Understanding Permissions
Extensions must explicitly request permissions for sensitive operations. The tabs permission allows access to tab information.
Why Permissions Matter
When users install your extension, Chrome displays requested permissions. Users can reject installations if permissions seem excessive for the extension’s purpose.
Best Practice: Request only the minimum permissions needed. For TabNotes, we only need tabs - not activeTab, history, or other tab-related permissions.
Viewing Requested Permissions
After updating the manifest:
- Click the reload icon in
chrome://extensions - Click Details on your extension
- View Permissions section

Chrome translates technical permissions into user-friendly descriptions like “Read your browsing history.”
Debugging Extensions
Debugging Background Scripts
Background scripts run independently of any visible UI:
- In
chrome://extensions, click Inspect service worker under your extension - DevTools opens showing console output from
background.js - Switch between tabs in Chrome
- Watch console log each tab activation with full tab details

Pro Tip: Service workers can “go inactive” after inactivity. If DevTools shows “inactive,” simply trigger an event (switch tabs) to wake it.
Debugging Popups
Popup debugging works like regular webpage debugging:
- Open your extension popup
- Right-click inside the popup
- Select Inspect
- DevTools opens inspecting
chrome-extension://[ID]/popup.html
You can modify HTML, test CSS, and debug JavaScript just like a normal webpage.
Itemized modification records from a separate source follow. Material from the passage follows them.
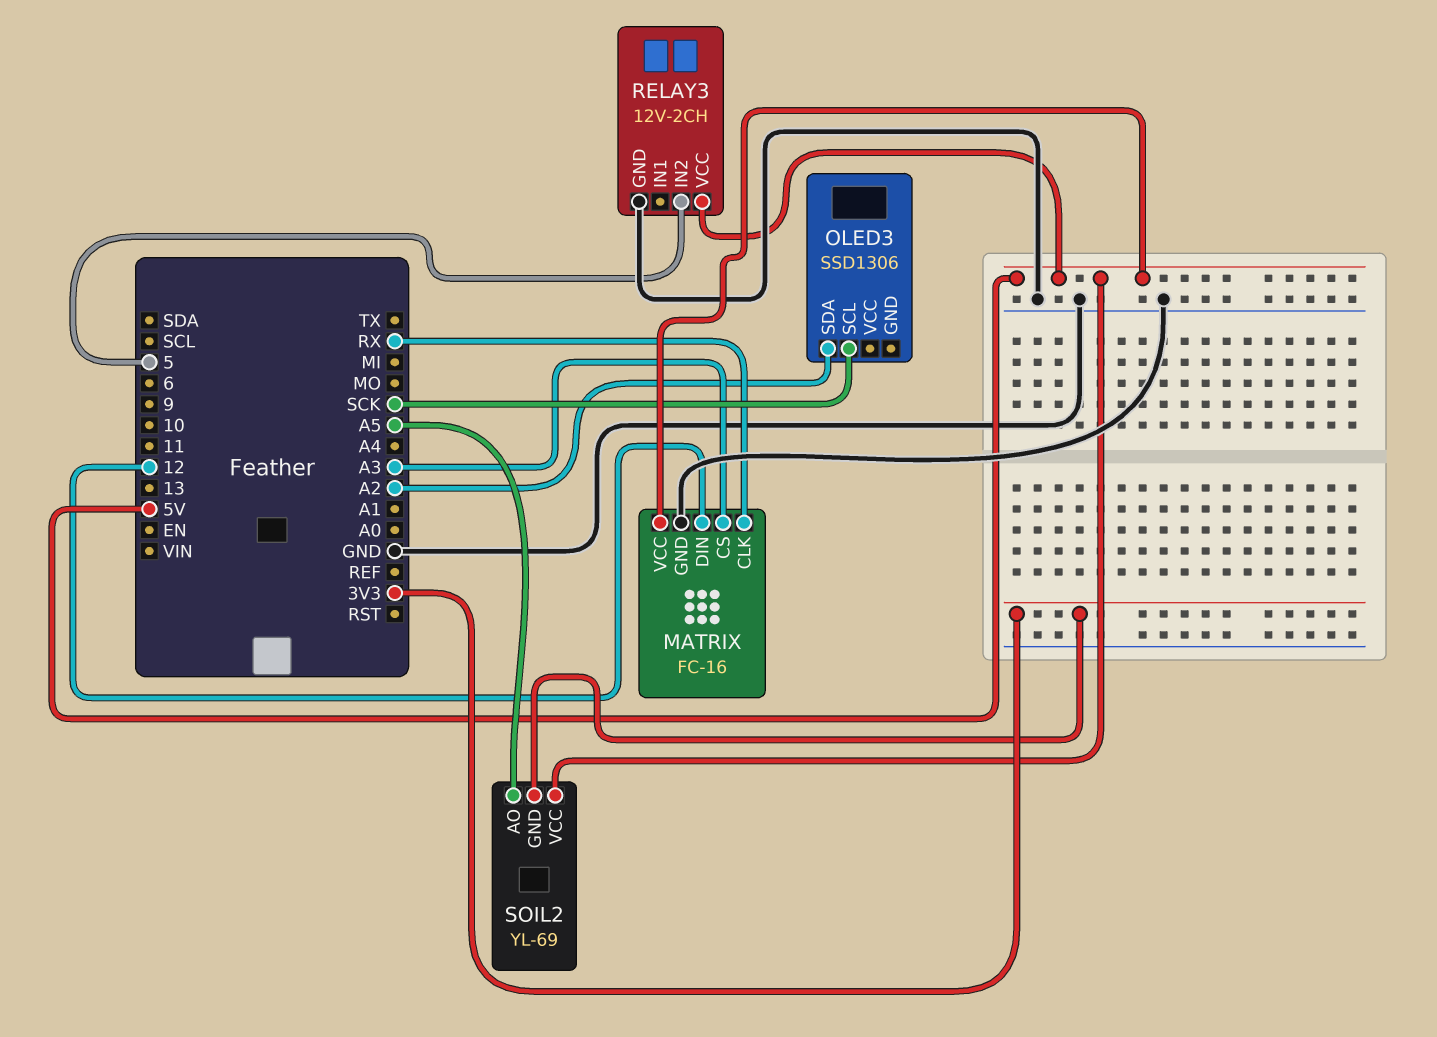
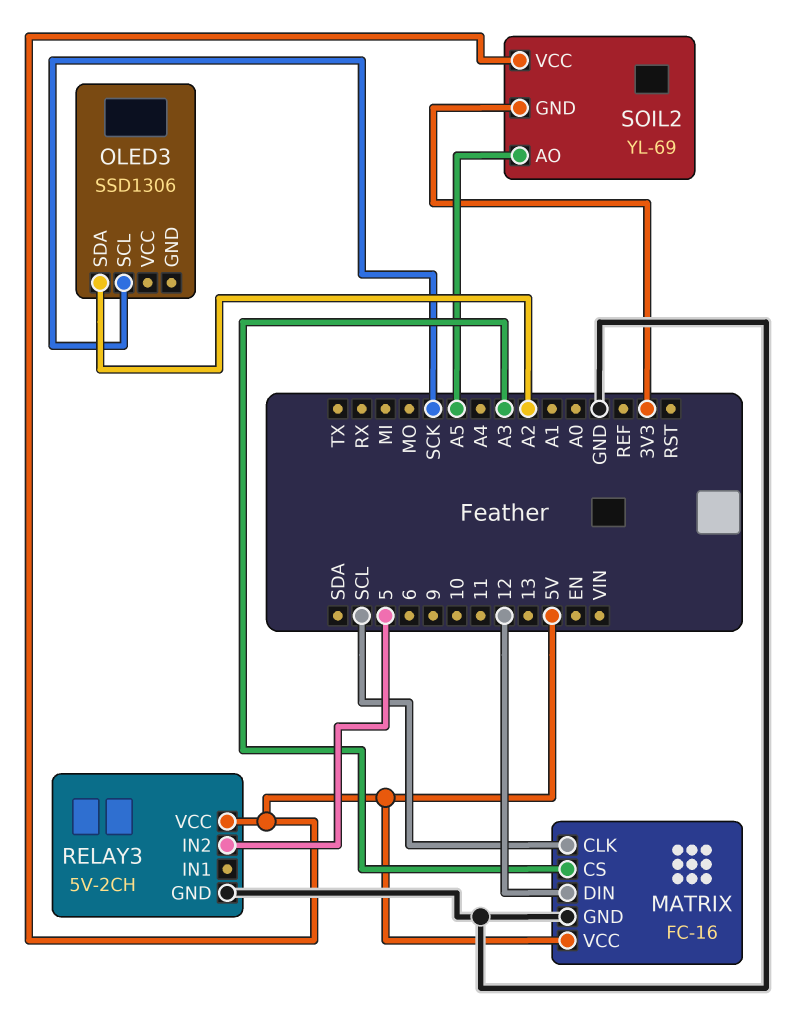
MATRIX pin CLK: RX -> SCL
RELAY3: 12V-2CH -> 5V-2CH

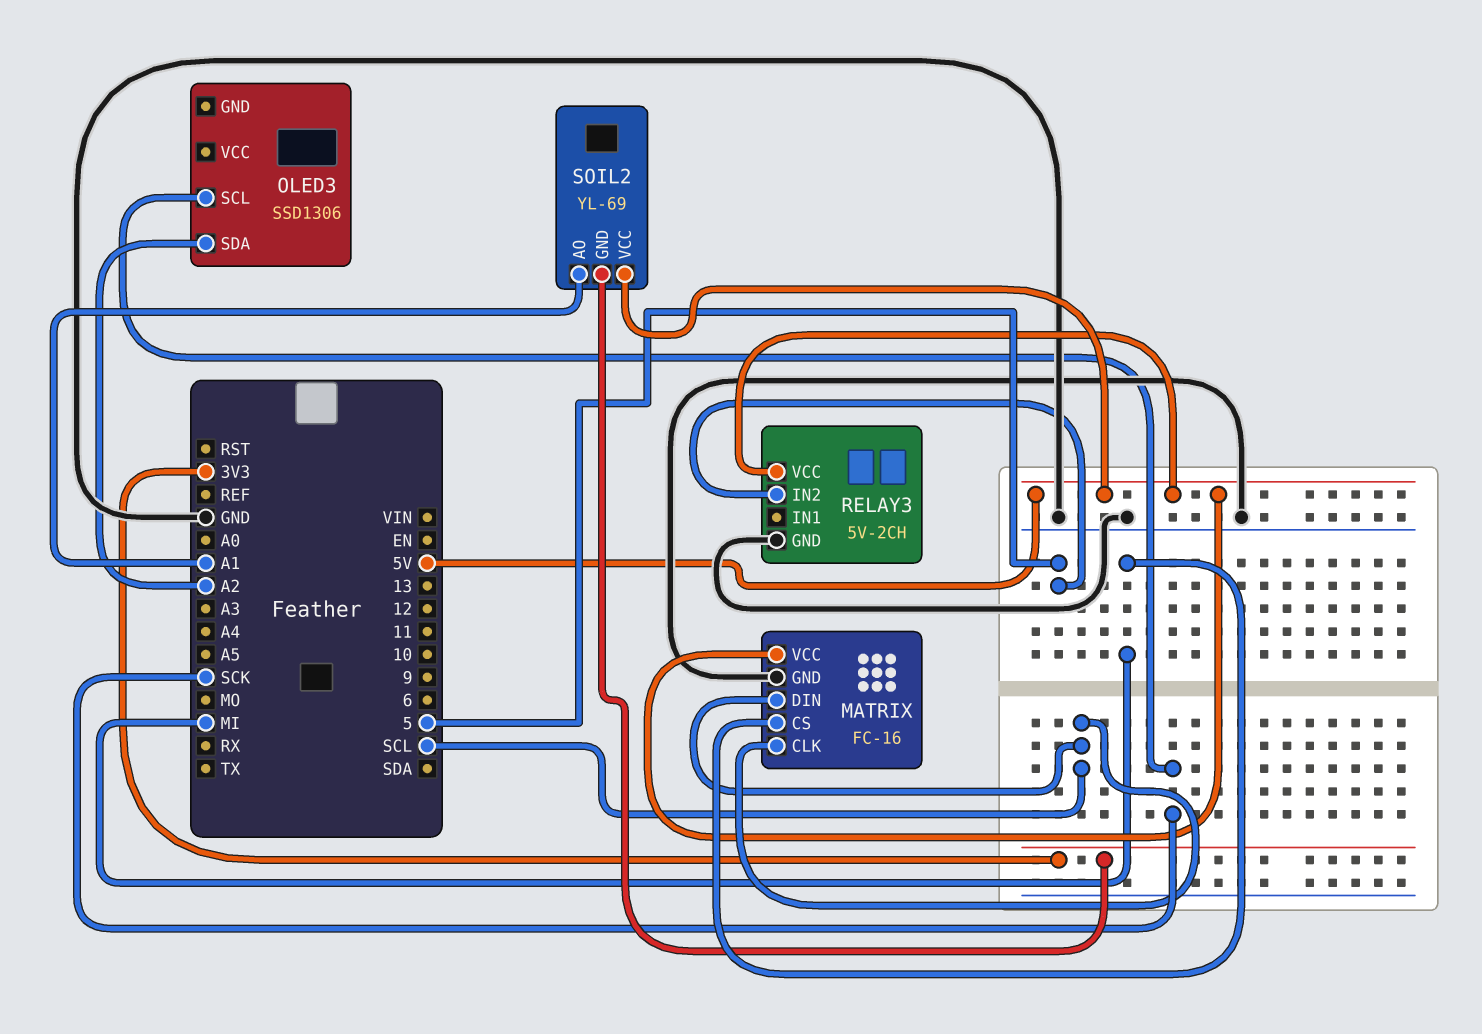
MATRIX pin CS: A3 -> MI
MATRIX pin DIN: 12 -> SCL
SOIL2 pin AO: A5 -> A1

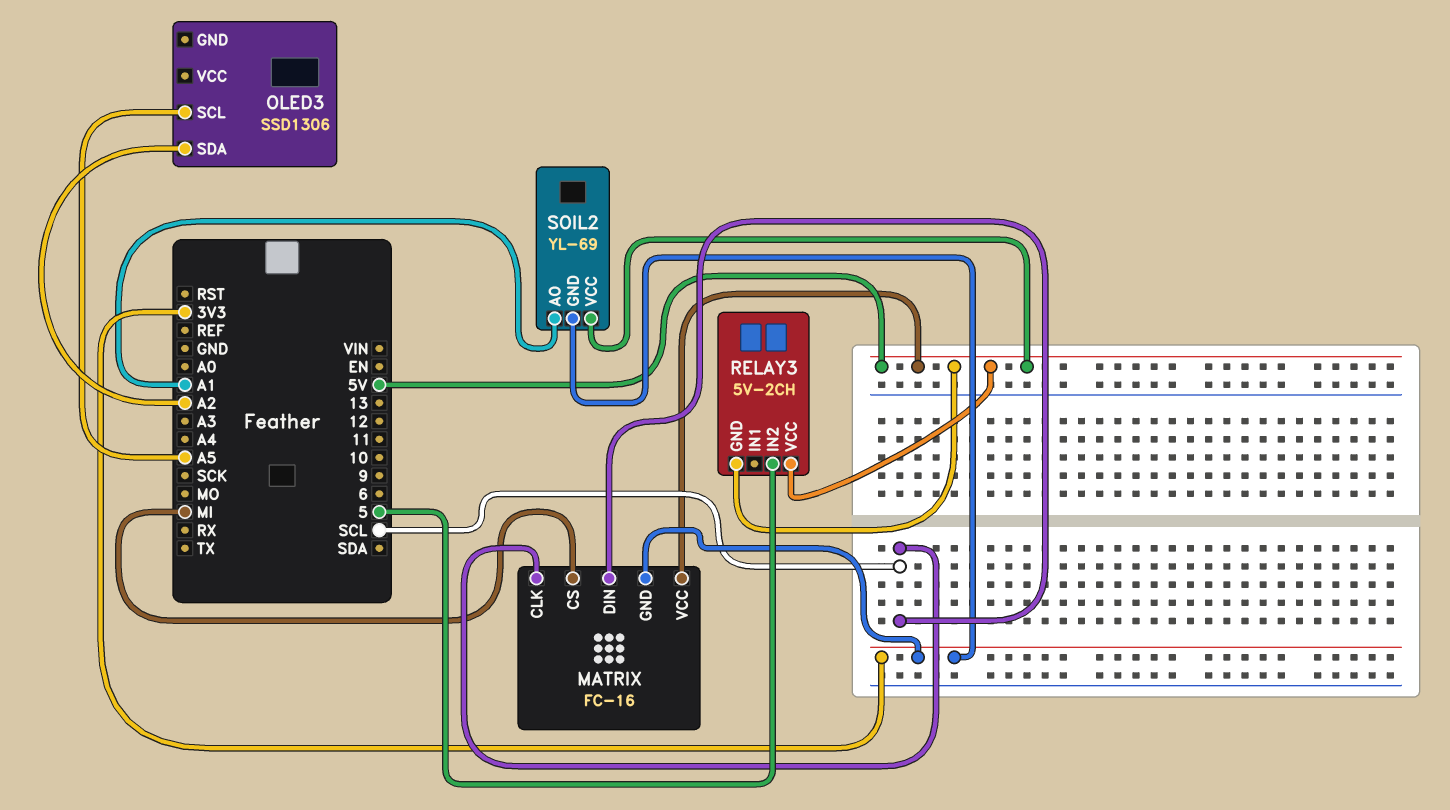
MATRIX pin GND: GND -> 3V3
OLED3 pin SCL: SCK -> A5
RELAY3 pin GND: GND -> 5V

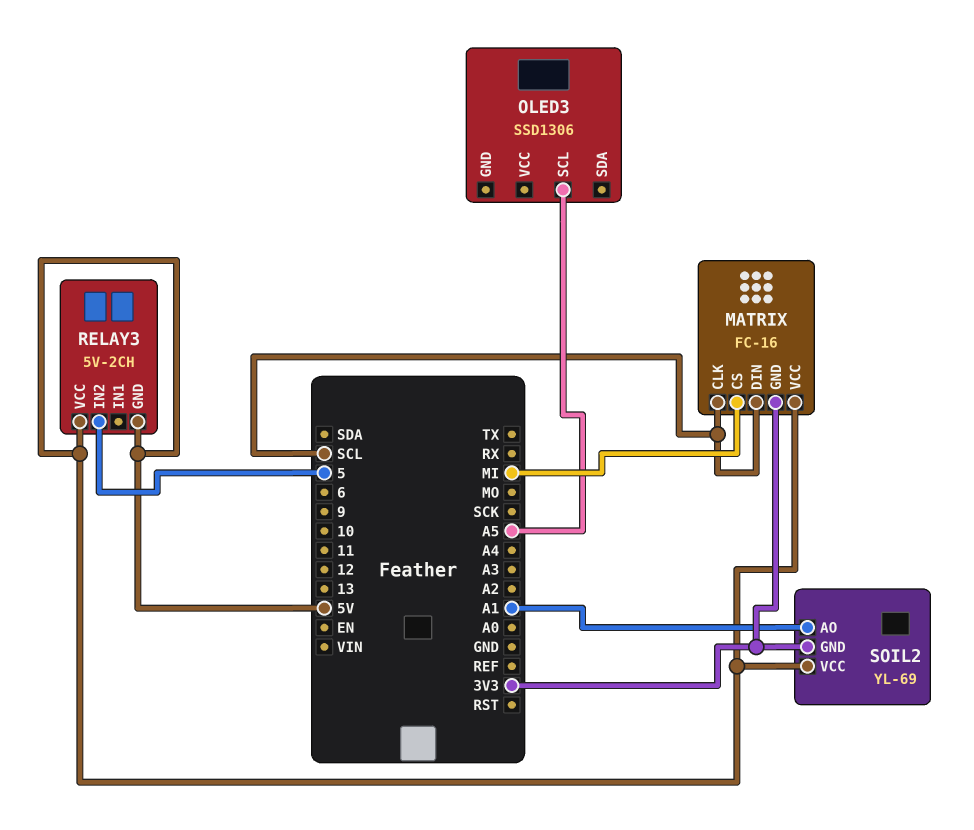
OLED3 pin SDA: A2 -> none

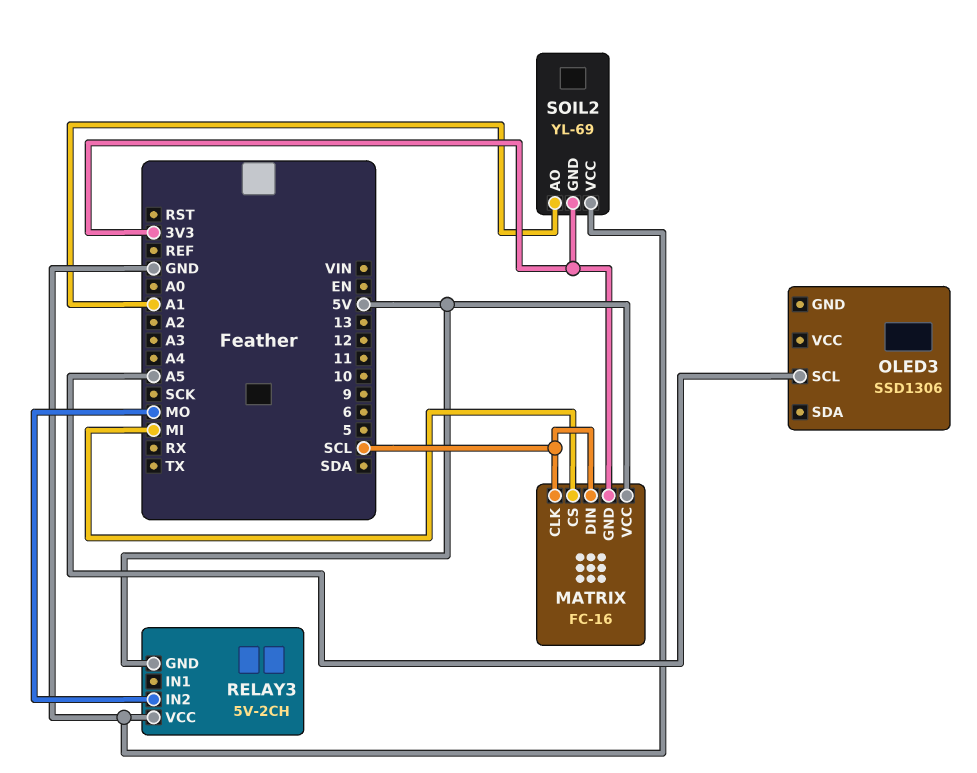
RELAY3 pin IN2: 5 -> MO
RELAY3 pin VCC: 5V -> GND
SOIL2 pin VCC: 5V -> GND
Development Workflow Challenges
You’ve now experienced the core extension development workflow, but several pain points should be obvious:
Manual Reloading
Every code change requires:
- Saving files
- Clicking reload in
chrome://extensions - Reopening popup/DevTools
This becomes tedious quickly during active development.
Chrome-Specific Code
Notice chrome.tabs.onActivated - this code only works in Chrome. Firefox uses browser.tabs.onActivated. Writing cross-browser extensions requires:
- Separate code paths for each browser
- Conditional API usage
- Different build outputs
No Build Pipeline
Modern web development includes:
- TypeScript compilation
- CSS preprocessing
- Module bundling
- Hot module reloading
Vanilla extension development lacks these conveniences.
Chrome Extension Documentation
Before moving forward, familiarize yourself with Chrome’s official docs at developer.chrome.com/docs/extensions:
Key Sections:
- Get Started - Tutorial and overview
- API Reference - Complete API documentation (tabs, storage, runtime, etc.)
- Manifest V3 - Configuration options
- Samples - Example extensions with source code on GitHub
Example: Search “cookies” to find the Cookie Clearer sample with complete source code.
These docs are authoritative and comprehensive - use them whenever you need API details beyond this course.
What’s Next
You’ve built a functioning extension with a popup and background script. The extension works, but the development experience is suboptimal.
Lesson 3 introduces WXT - a modern framework that eliminates manual reloading, handles cross-browser compatibility automatically, and provides TypeScript support, hot reloading, and production builds out of the box.
We’ll rebuild this exact extension using WXT and experience the difference modern tooling makes.